Jose Pedro Verde-Rodriguez was one of 10 children in a family in the central Mexican state of Guanajuato, who followed three brothers to California to earn some money in 1985. Twenty-seven years later, he's the subject of a court fight that could affect the rights of immigrant defendants in three states.
Though he crossed the border illegally, in 1990 Verde-Rodriguez got permanent approval to stay in the United States as a seasonal agricultural worker. He jeopardized that opportunity in the mid-1990s by piling up five drunken-driving convictions.
In 1998, Verde-Rodriguez was brought before an immigration judge in California, without a lawyer. In a minutes-long hearing, the judge said he had "way too many convictions for driving under the influence," which constituted "an aggravated felony" and thus made him deportable. "Yes, sir," Verde-Rodriguez said, and the judge promptly sent him back to Mexico.
The legal problems with that proceeding were many, according to Verde-Rodriguez's attorney, Adrian Roe. Drunk driving -- even five times -- isn't an aggravated felony, and the judge should not have portrayed it as such, Mr.

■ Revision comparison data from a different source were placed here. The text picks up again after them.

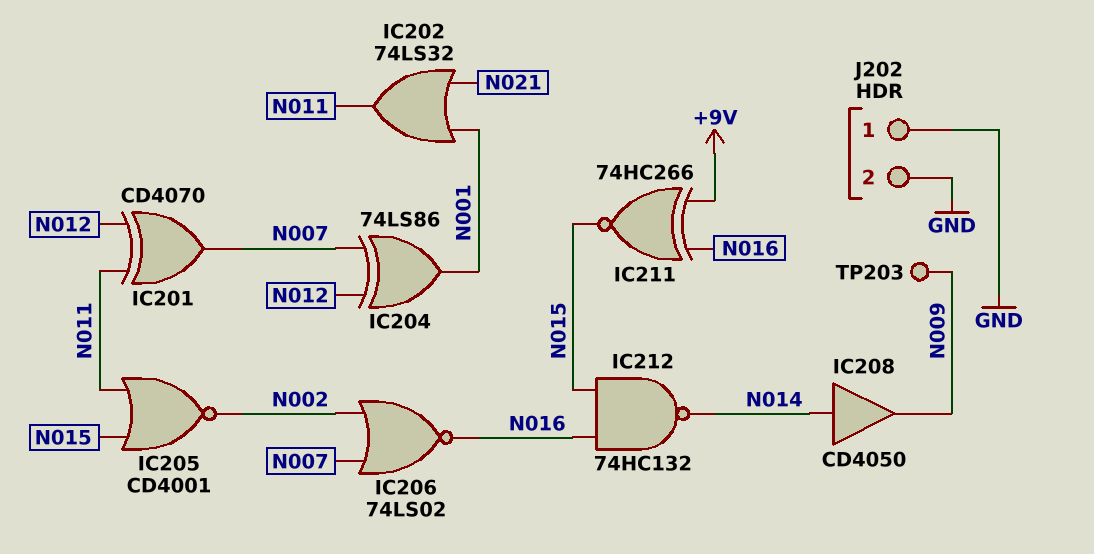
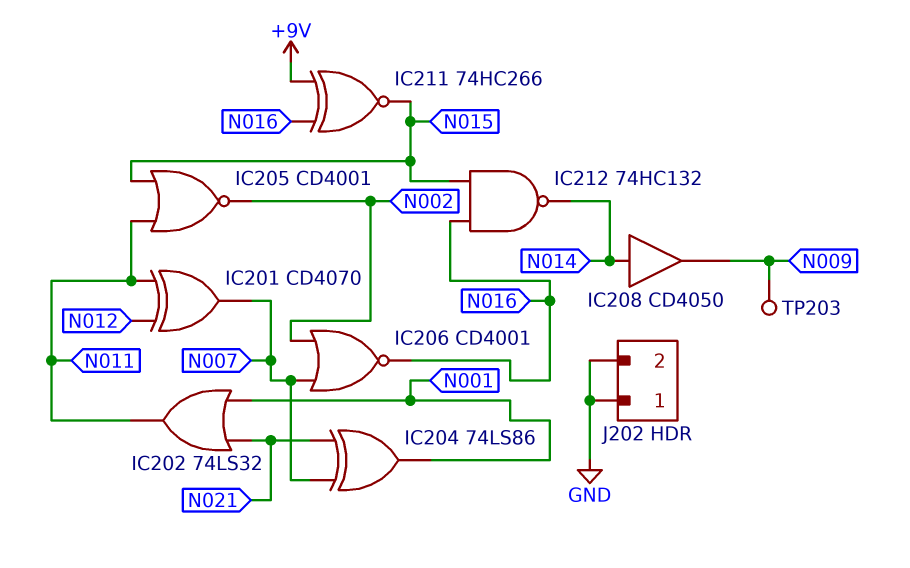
IC204: XOR 74LS86 (in N007, in N012, out N001) -> XOR 74LS86 (in N007, in N021, out N001)
IC206: NOR 74LS02 (in N002, in N007, out N016) -> NOR CD4001 (in N002, in N007, out N016)

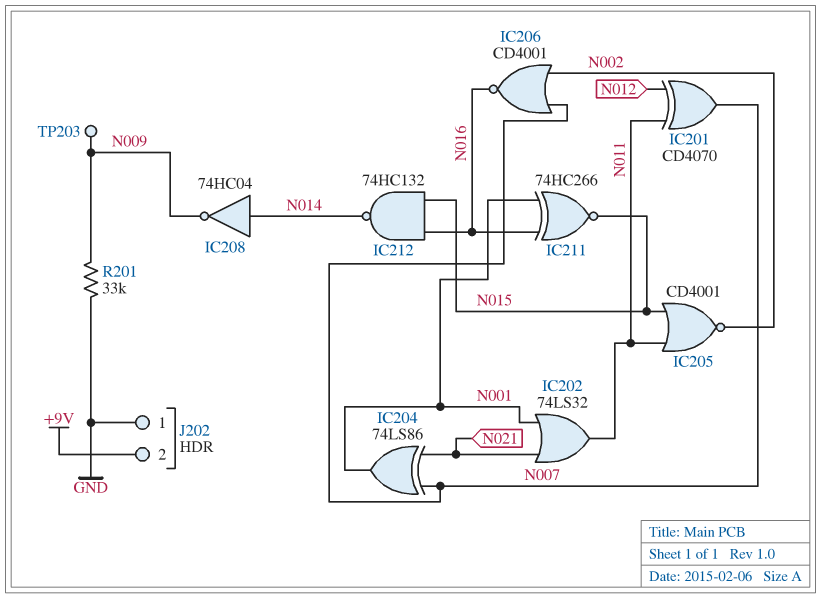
IC208: buffer CD4050 (in N014, out N009) -> NOT 74HC04 (in N014, out N009)
IC211: XNOR 74HC266 (in +9V, in N016, out N015) -> XNOR 74HC266 (in N001, in N016, out N015)
J202 pin 2: GND -> +9V
R201: none -> 33k (GND, N009)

Roe has argued in legal briefs before the 3rd U.S. Circuit Court of Appeals, which writes case law for Pennsylvania, Delaware and New Jersey.
By failing to explain to Verde-Rodriguez his due process rights, the judge led him to believe that there "was no conceivable legal issue and therefore no reason to seek legal advice or take an appeal," Mr. Roe has argued, characterizing that as a "gross miscarriage of justice."

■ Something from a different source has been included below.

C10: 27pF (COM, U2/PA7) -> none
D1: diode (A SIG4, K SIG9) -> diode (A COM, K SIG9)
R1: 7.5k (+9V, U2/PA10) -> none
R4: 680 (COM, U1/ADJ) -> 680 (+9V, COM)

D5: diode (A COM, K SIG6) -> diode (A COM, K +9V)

The real injustice from Verde-Rodriguez's perspective is that decision's role in wiping out the dozen years of progress he's made since.
Verde-Rodriguez crossed the border again, and ended up in Columbus, Ohio, doing roofing and siding work. In 2002 he met the woman he would marry, an insurance professional. He became the de facto father of Andria Verde's son, Alex.

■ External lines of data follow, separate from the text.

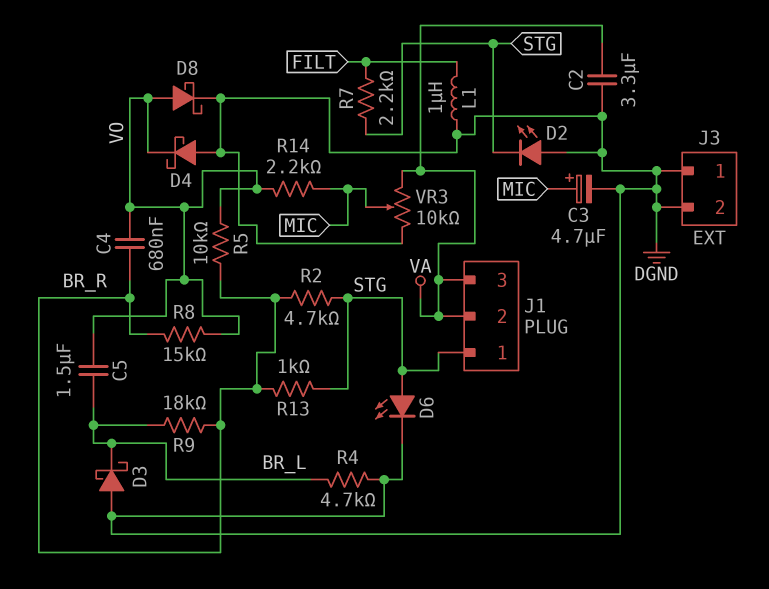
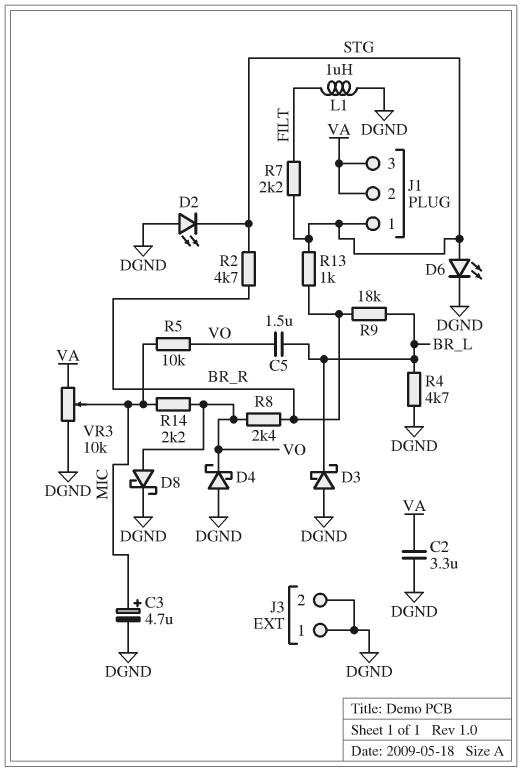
C4: 680nF (BR_R, VO) -> none
R5: 10k (BR_R, VO) -> 10k (MIC, VO)
R8: 15k (BR_R, VO) -> 2.4k (BR_R, VO)

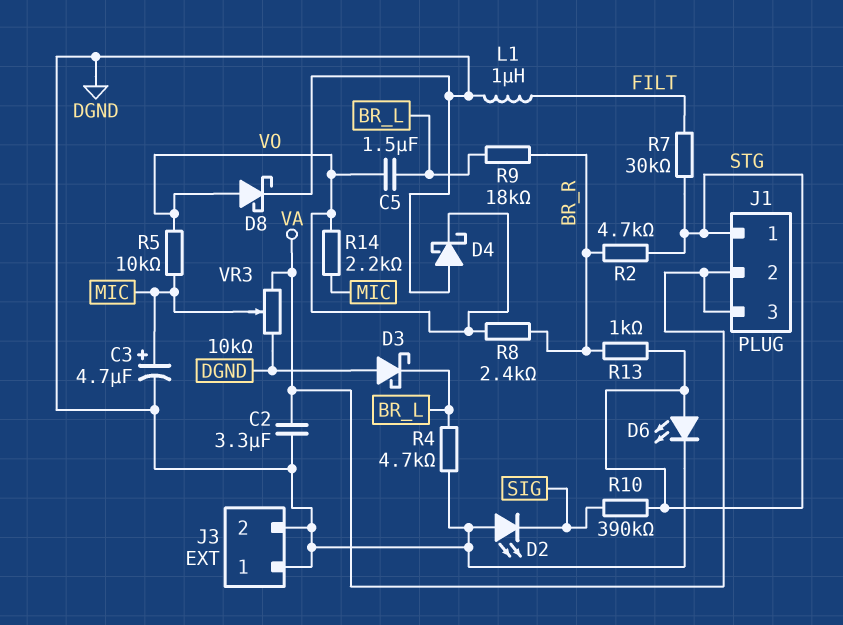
D2: LED (A DGND, K STG) -> LED (A DGND, K SIG)
R7: 2.2k (FILT, STG) -> 30k (FILT, STG)
R10: none -> 390k (SIG, STG)

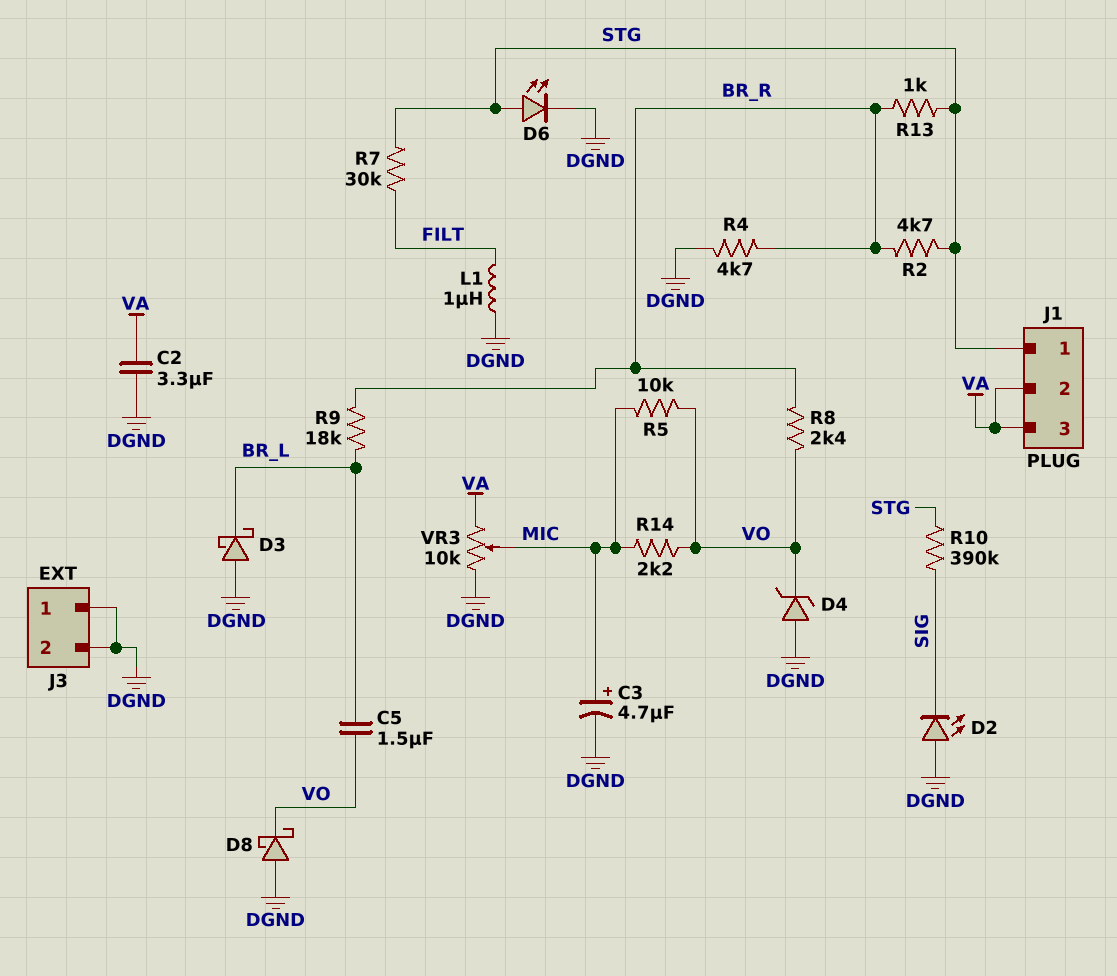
D4: schottky (A DGND, K VO) -> zener (A DGND, K VO)
D8: schottky (A VO, K DGND) -> schottky (A DGND, K VO)
R4: 4.7k (BR_L, DGND) -> 4.7k (BR_R, DGND)

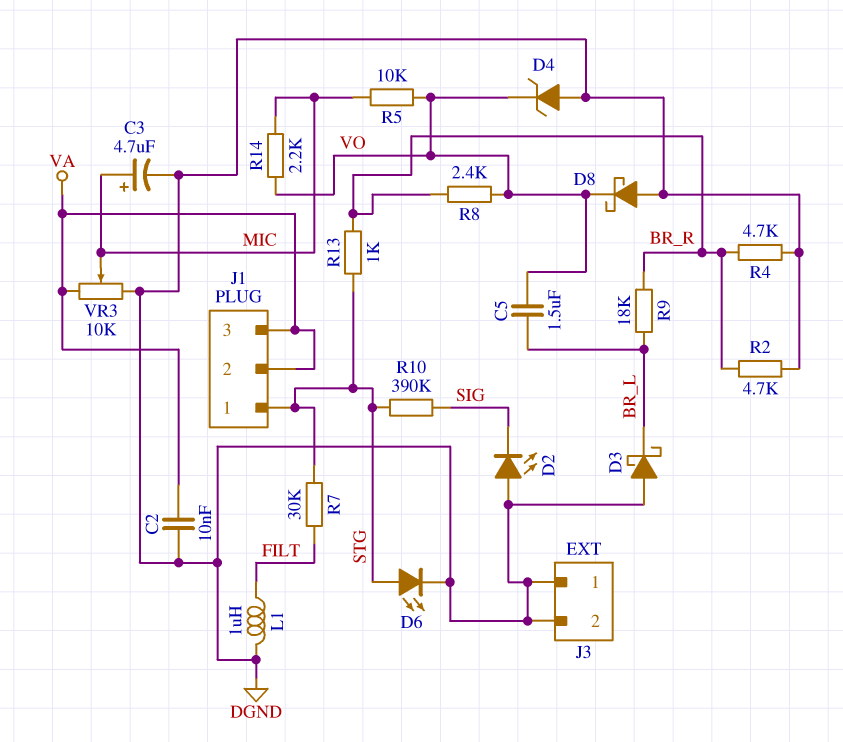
C2: 3.3uF (DGND, VA) -> 10nF (DGND, VA)
R2: 4.7k (BR_R, STG) -> 4.7k (BR_R, DGND)

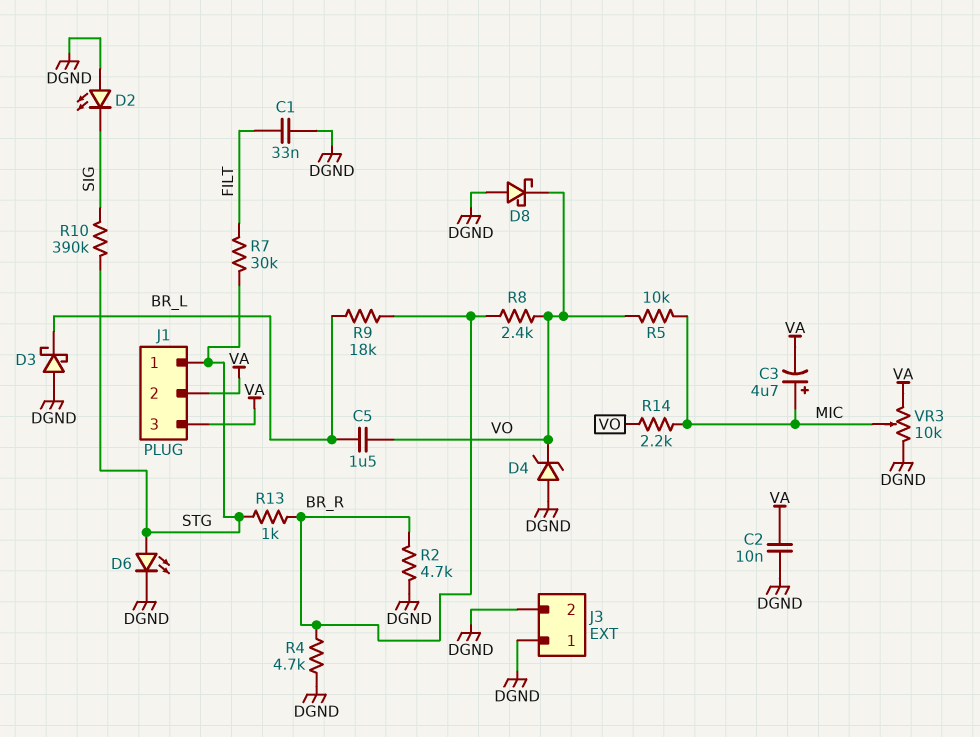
C1: none -> 33nF (DGND, FILT)
C3: 4.7uF (plus MIC, minus DGND) -> 4.7uF (plus MIC, minus VA)
L1: 1uH (DGND, FILT) -> none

Verde-Rodriguez worked installing siding for more than a decade, and a big job brought the couple to Pittsburgh. "I liked it there, and I saw there was more work in Pittsburgh than in Columbus," he said.
They settled in Turtle Creek, and later moved to West Mifflin. He went to Gateway Rehabilitation Center and got sober. The couple became very active in their church.
"He hadn't had contact with the law in a dozen years," except for one speeding ticket, said Ms. Verde.
In 2011, agents showed up at his job site and took him to prison.
Prosecutors eventually dropped an illegal re-entry charge in return for a guilty plea to the lesser charge of use of a false Social Security number. Because he had entered the country in violation of the 1998 order, Verde-Rodriguez was deported. Mr. Roe's appeal is aimed at undermining the rationale for that deportation, and ultimately reversing it.
Now the family lives primarily in Matamoros, Mexico, though Ms. Verde maintains an address in Brownsville, Texas, so that Alex can go to school there. Ms. Verde also works in Brownsville, entailing twice-daily crossings of the traffic-choked border.
Verde-Rodriguez, 44, has found work hard to come by.
"Sometimes I do work with some guys who do remodeling," he said. He is thinking of trying to go to computer school in hopes of landing more regular work.
The contrast from his busy, productive life in Pittsburgh is jarring, he said. "It's kind of like she is supporting me, so it's a drastic change."